The cost — roughly 5ms per call instead of 0.5ms — is irrelevant for operations that run a few times per pipeline step.

Consequences

Positive

  • The worker is fully stateless. We can scale it to zero, restart it during a deploy, or run it on serverless without any DB-side coordination.
  • All audit, ACL, and event-emission side effects run in exactly one place.
  • Adding a new worker-side service is a one-line DI binding.
  • The narrow attack surface (one secret, one allow-list, all @SkipThrottle) is auditable.

Negative

  • Per-call latency is ~5ms instead of ~0.5ms. A typical generation makes a few thousand calls, so adds ~10–30s on top of a 5–30 minute run. Acceptable.
  • Compile-time safety on the proxy is structural rather than nominal — typos in method names fail at runtime.
  • The API must be reachable from the worker. For air-gapped deployments (none today) we'd need a sidecar or a queue.

Mitigations

  • Retry-on-5xx with exponential backoff in TriggerInternalApiClient smooths over transient API restarts during long-running worker runs.
  • Every endpoint on the controller is idempotent or last-writer-wins (history-row updates, repository upserts) so a retried call is safe.
  • TypeScript binds the proxy as the original service interface, giving structural type safety on call sites.

Alternatives Considered

1. Direct DB access from the worker

Rejected — see "Why the worker doesn't connect to the DB directly" above.

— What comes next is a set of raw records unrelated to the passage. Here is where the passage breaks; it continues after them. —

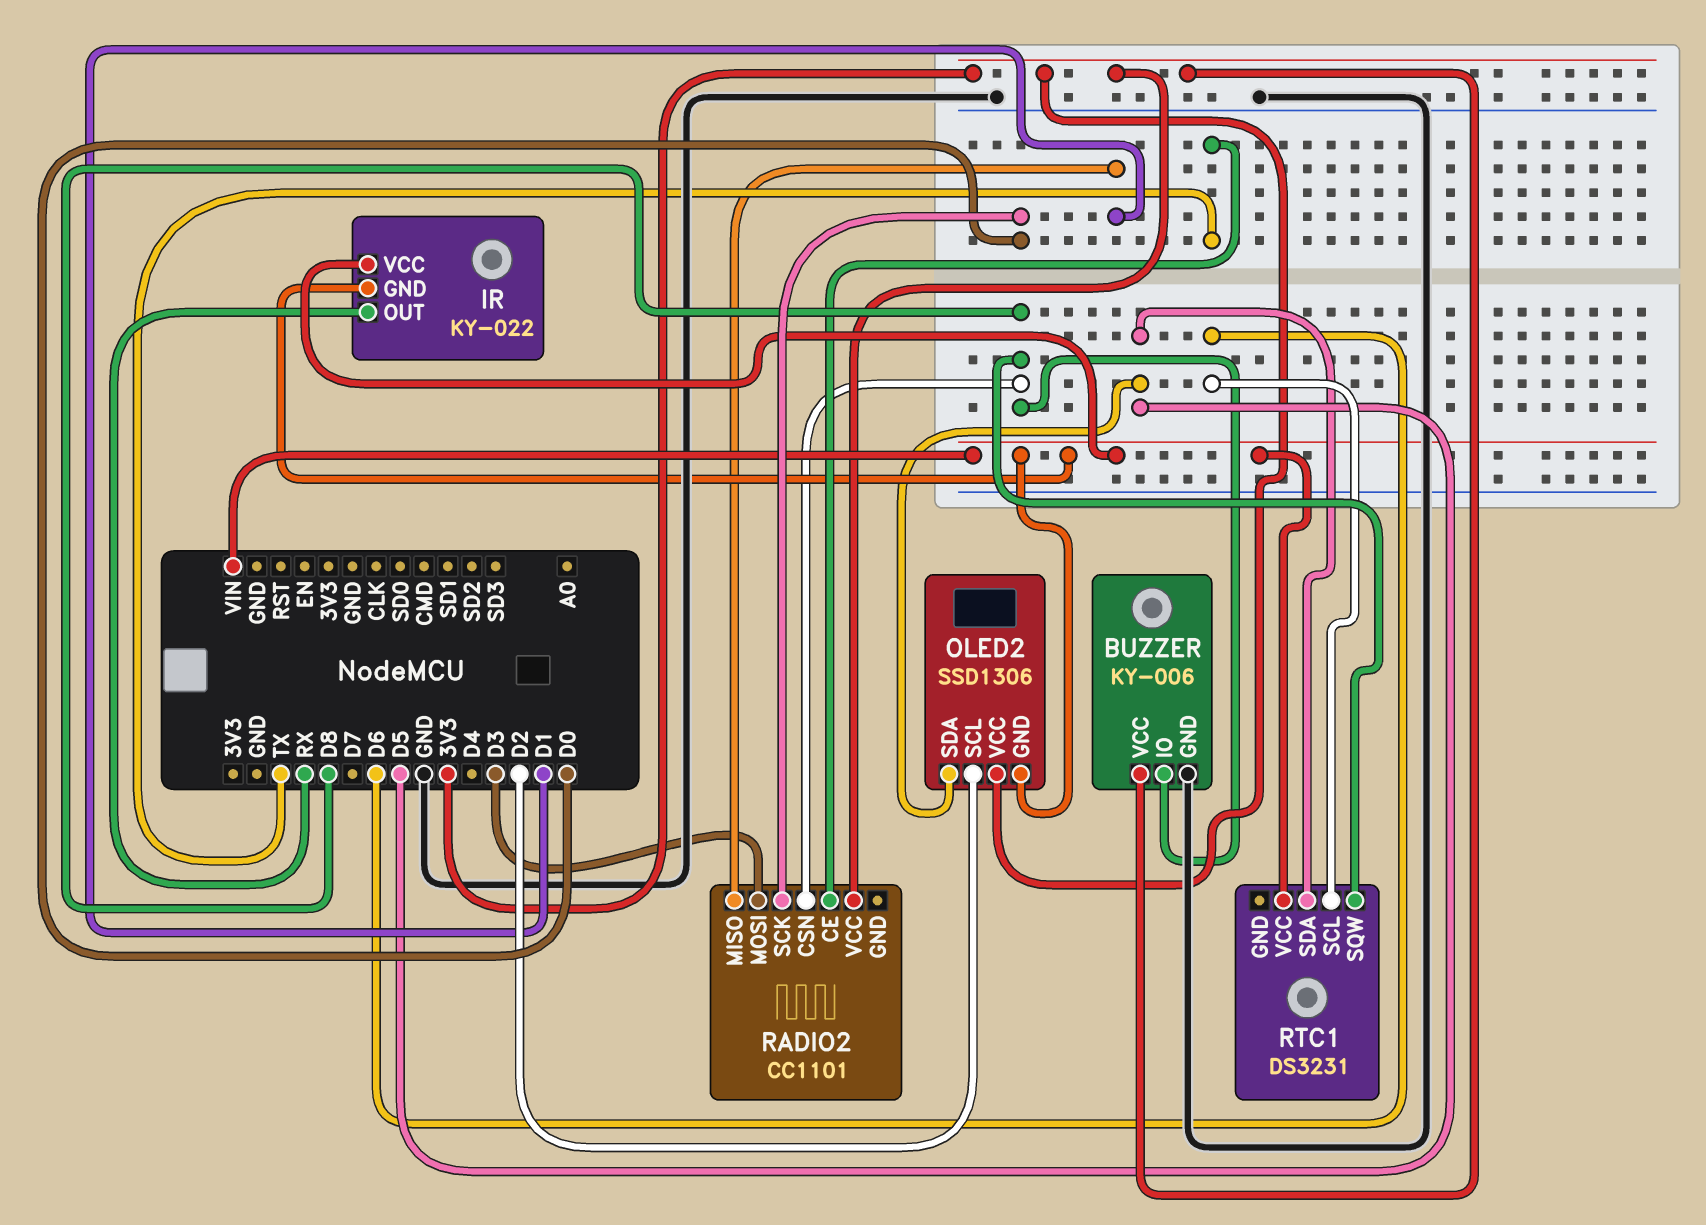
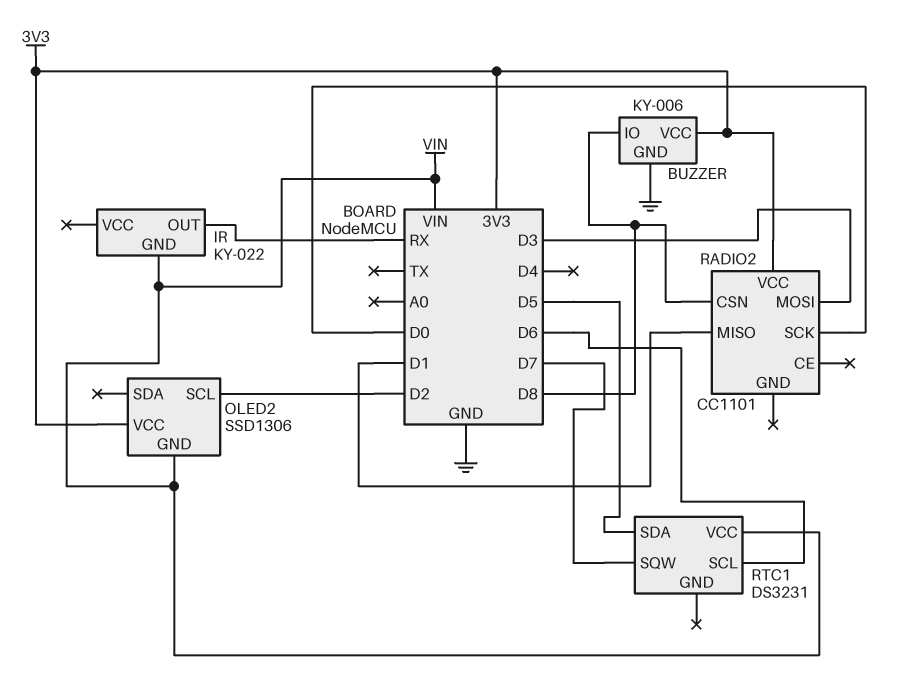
IR pin VCC: VIN -> none
OLED2 pin SDA: D5 -> none
RADIO2 pin CE: TX -> none
RTC1 pin SQW: D8 -> D7

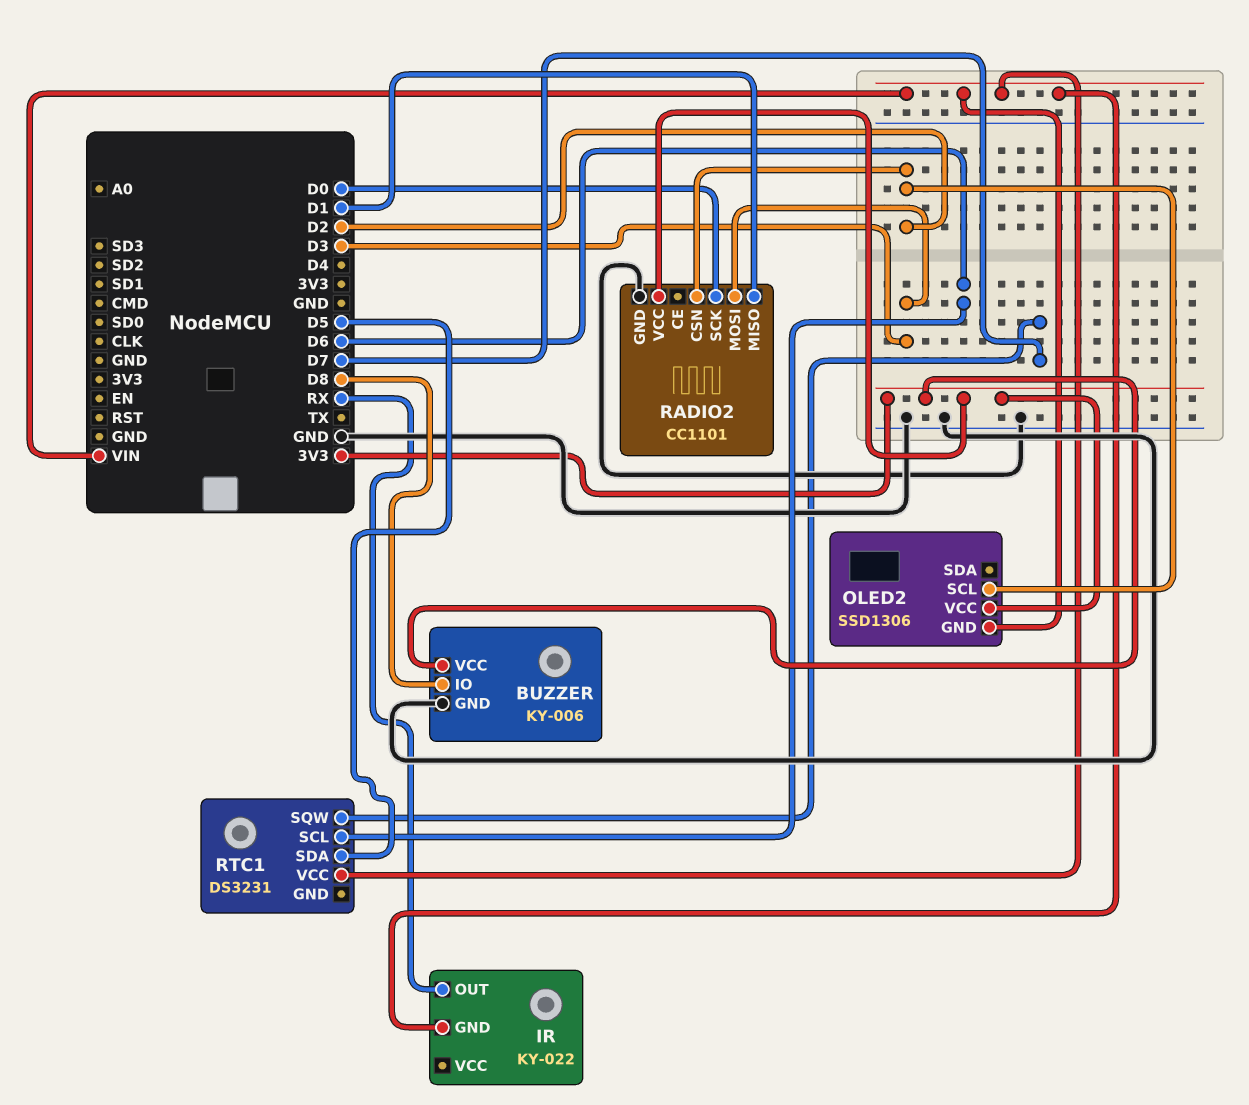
RADIO2 pin CSN: D8 -> D2
RADIO2 pin GND: none -> GND

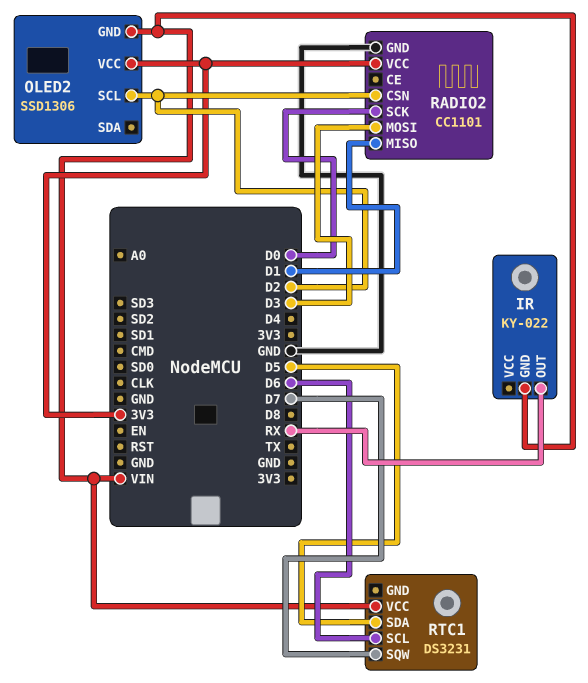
BUZZER: KY-006 -> none
BUZZER pin GND: GND -> none
BUZZER pin IO: D8 -> none
BUZZER pin VCC: 3V3 -> none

2. tRPC / Connect / typed RPC

Rejected for v1 — adds a codegen step and a shared package version bump for every service signature change. The structural-typing approach handles 95% of the safety story for none of the maintenance cost. Worth revisiting if we ever ship a third callback consumer (e.g. an MCP-side worker).

3. Message queue (NATS, BullMQ, AMQP)

Rejected — most worker → API calls are synchronous reads (fetch work context, get plugin settings). A queue-based RPC adds a hop and a correlation-id machinery without solving any problem we have. We already use BullMQ + Trigger.dev for the async-job parts.

4. Per-service REST endpoints

Rejected — would expand the API surface to ~30 internal endpoints. The single generic RPC endpoint with allow-list is narrower and easier to audit.